As stated above, the jury was instructed that to find the special circumstance allegations true, it had to find that defendant “actually subjectively appreciated the life threatening risk created by his conduct and acted with conscious disregard for human life.” The jury was not instructed that it had to find that defendant knowingly engaged in criminal activity that he knew involved a grave risk of death. (See Clark, supra, 63 Cal.4th at p. 616.)
Thus, no court has reviewed the jury's felony-murder special circumstance findings under Clark.
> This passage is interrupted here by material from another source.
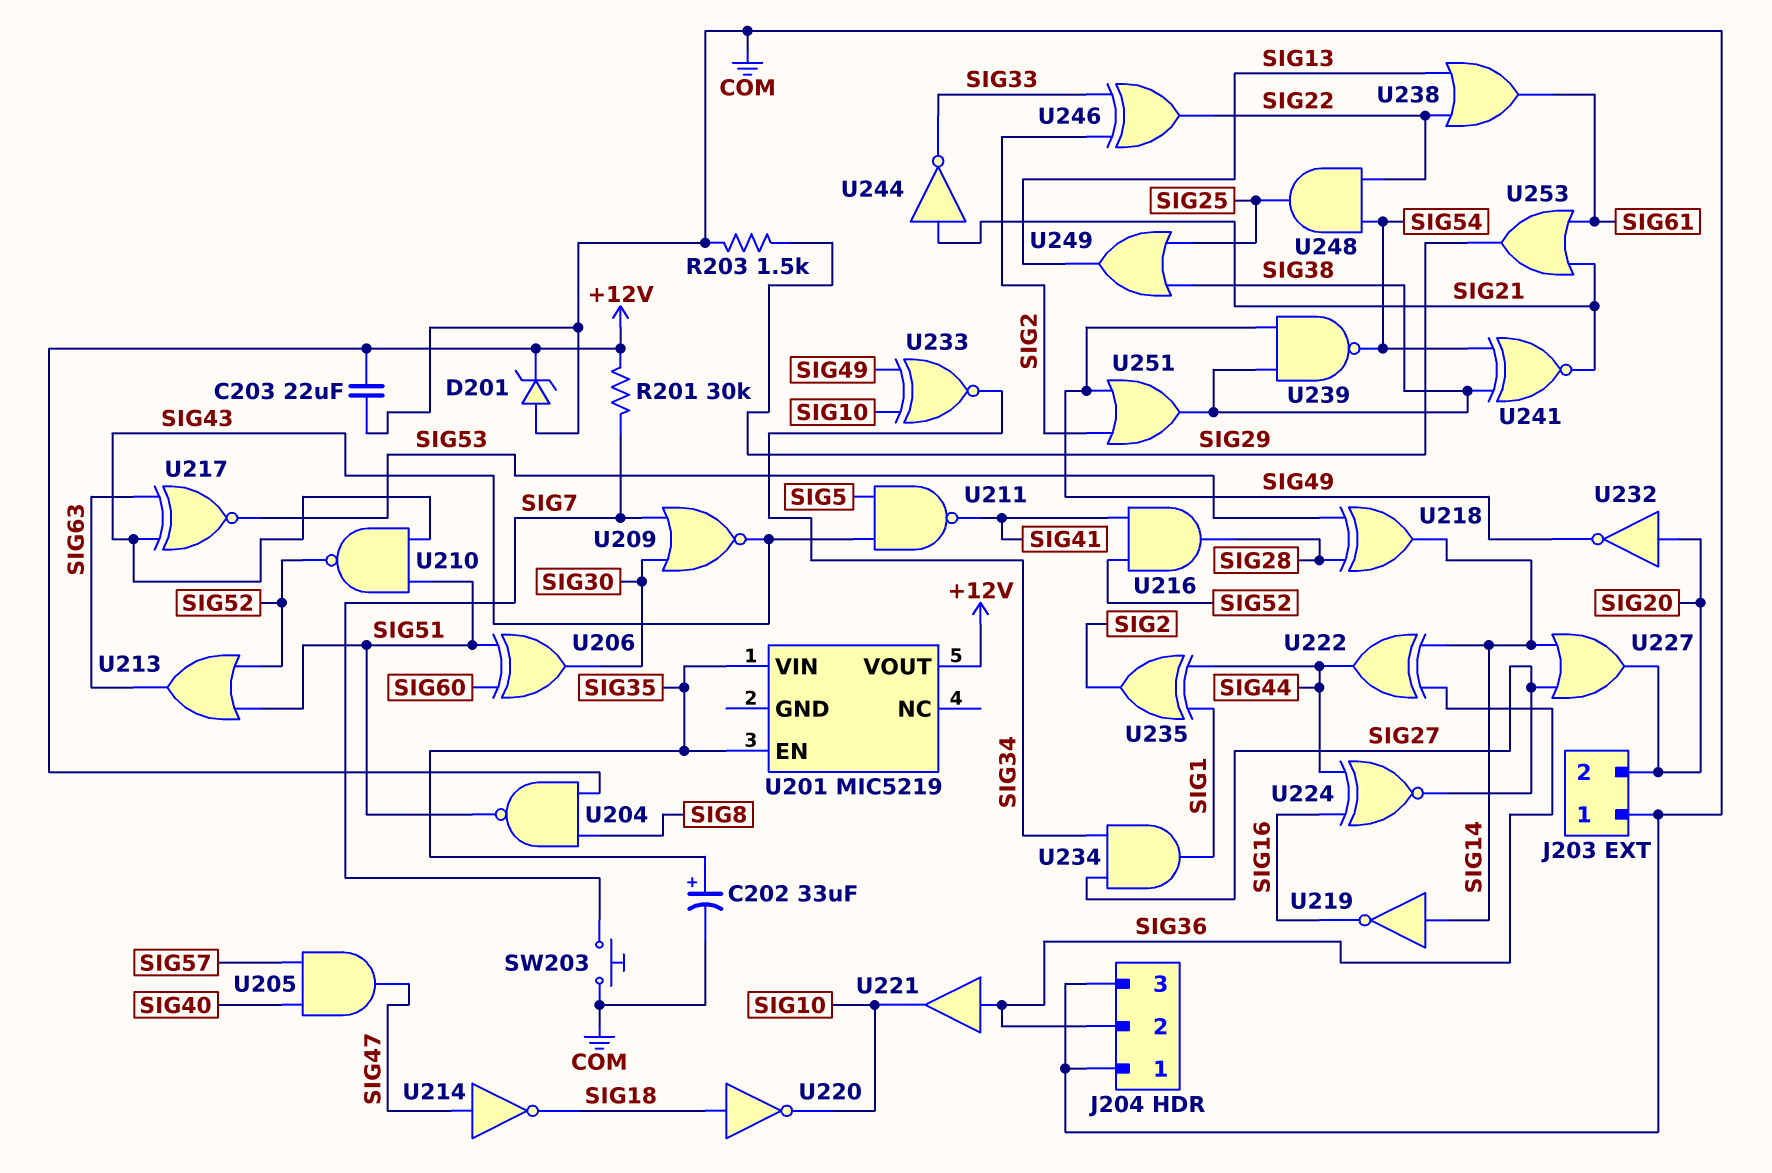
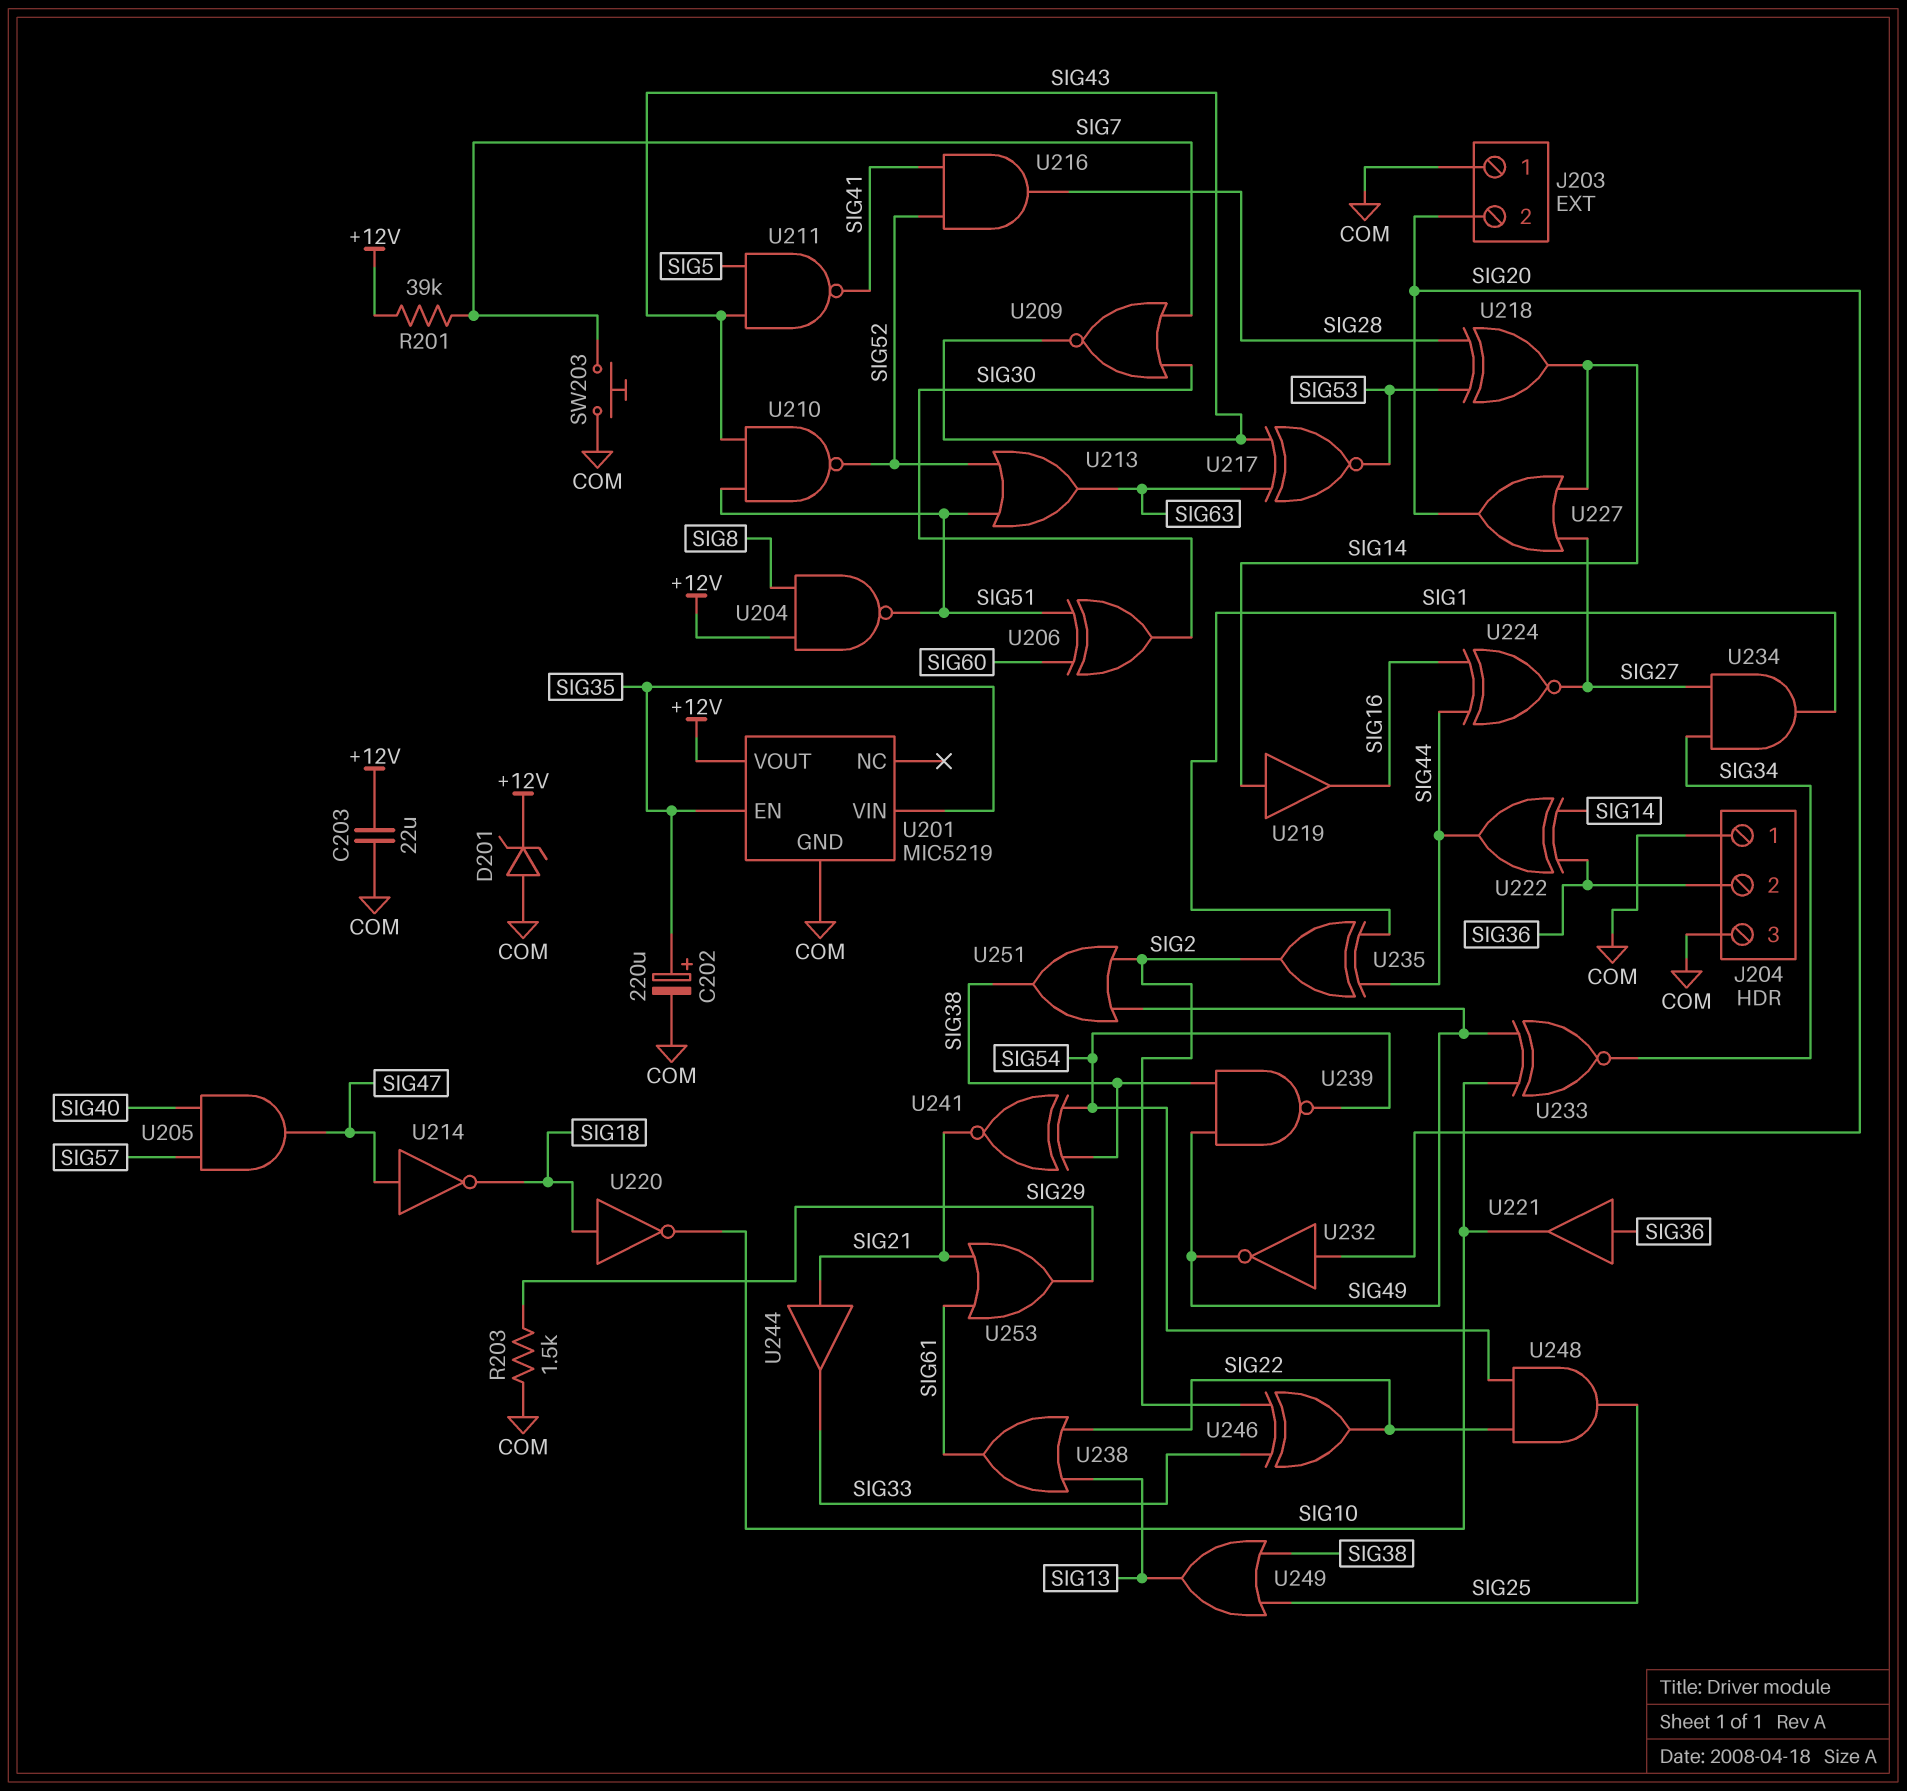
C202: 33uF (plus SIG35, minus COM) -> 220uF (plus SIG35, minus COM)
R201: 30k (+12V, SIG7) -> 39k (+12V, SIG7)
U201 pin GND: none -> COM
U219: NOT (in SIG14, out SIG16) -> buffer (in SIG14, out SIG16)
U244: NOT (in SIG21, out SIG33) -> buffer (in SIG21, out SIG33)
Defendant is therefore entitled to such a review at the prima facie stage of the section 1170.95 proceedings. (See Pineda, supra, 66 Cal.App.5th at p. 795 [pre-Banks and Clark murder defendant petitioning for section 1170.95 resentencing relief “is entitled to a judicial determination as to whether his conduct is proscribed by the special circumstances statute, as construed in Banks and Clark”].) Although Pineda and Secrease suggest that this sufficiency-of-the-evidence determination can be made on appeal with an adequate appellate record, “[r]emand will afford the parties the opportunity to fully develop their positions on this potentially dispositive issue with the full benefit of the guidance set forth here and in [Pineda and] Secrease.” (Pineda, supra, at p. 802.)
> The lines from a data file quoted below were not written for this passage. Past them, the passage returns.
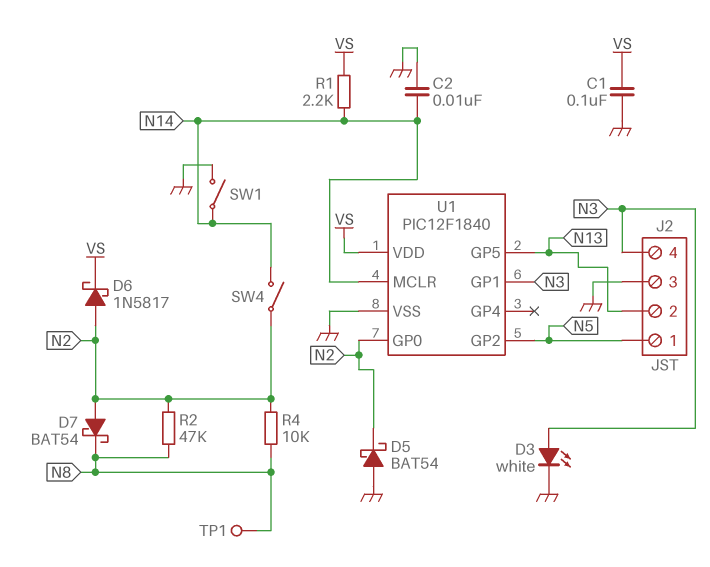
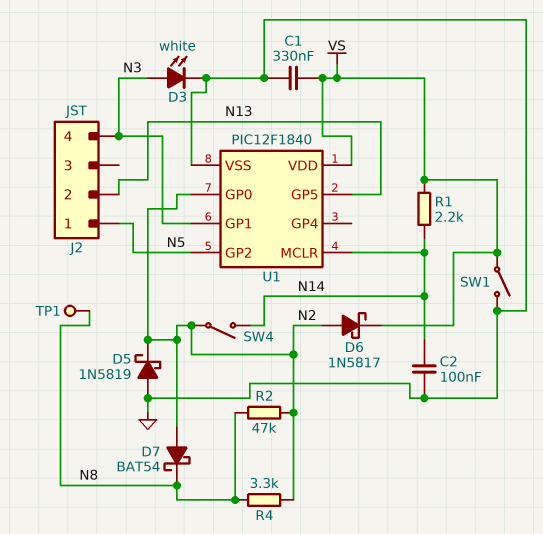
C1: 100nF (GND, VS) -> 330nF (GND, VS)
C2: 10nF (GND, N14) -> 100nF (GND, N14)
D5: schottky BAT54 (A GND, K N2) -> schottky 1N5819 (A GND, K N2)
J2 pin 3: GND -> none
R4: 10k (N2, N8) -> 3.3k (N2, N8)
SW1: switch (GND, N14) -> switch (GND, VS)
Accordingly, we remand the matter to the superior court to determine based on the California Supreme Court's guidance in Clark whether there is sufficient evidence in the record to support the jury's felony-murder special circumstance findings that defendant acted with reckless indifference to human life. Thus, “ ‘we are remanding the case for resumption of proceedings at the section 1170.95, subdivision (c) entitlement-to-relief stage of the process, where the court's task will be narrowly focused on whether, without resolving conflicts in the evidence and making findings, the evidence presented at trial was sufficient to support the felony-murder special-circumstance finding[s] under... Clark. If the answer to that is yes, the section 190.2, subdivision (d) finding[s] made against [defendant] foreclose[] him from further litigating that issue, thus rendering him ineligible for resentencing relief as a matter of law. If the answer is no, an order to show cause must issue and an evidentiary hearing must be held under section 1170.95, subdivision (d)(3).' ” (Pineda, supra, 66 Cal.App.5th at pp. 801-802.)
IV. DISPOSITION
The superior court's order denying defendant's Penal Code section 1170.95 petition is reversed. The matter is remanded to the superior court for a determination of whether the evidence presented at trial was sufficient under People v. Clark (2016) 63 Cal.4th 522, 614-632 to support the felony-murder special circumstance findings that defendant acted with reckless indifference to human life. If the answer to that is yes, the Penal Code section 190.2, subdivision (d) findings render defendant ineligible for resentencing relief as a matter of law. If the answer is no, an order to show cause shall issue and an evidentiary hearing shall be held under Penal Code section 1170.95, subdivision (d)(3).
WE CONCUR: ELIA, ACTING P.J.DANNER, J.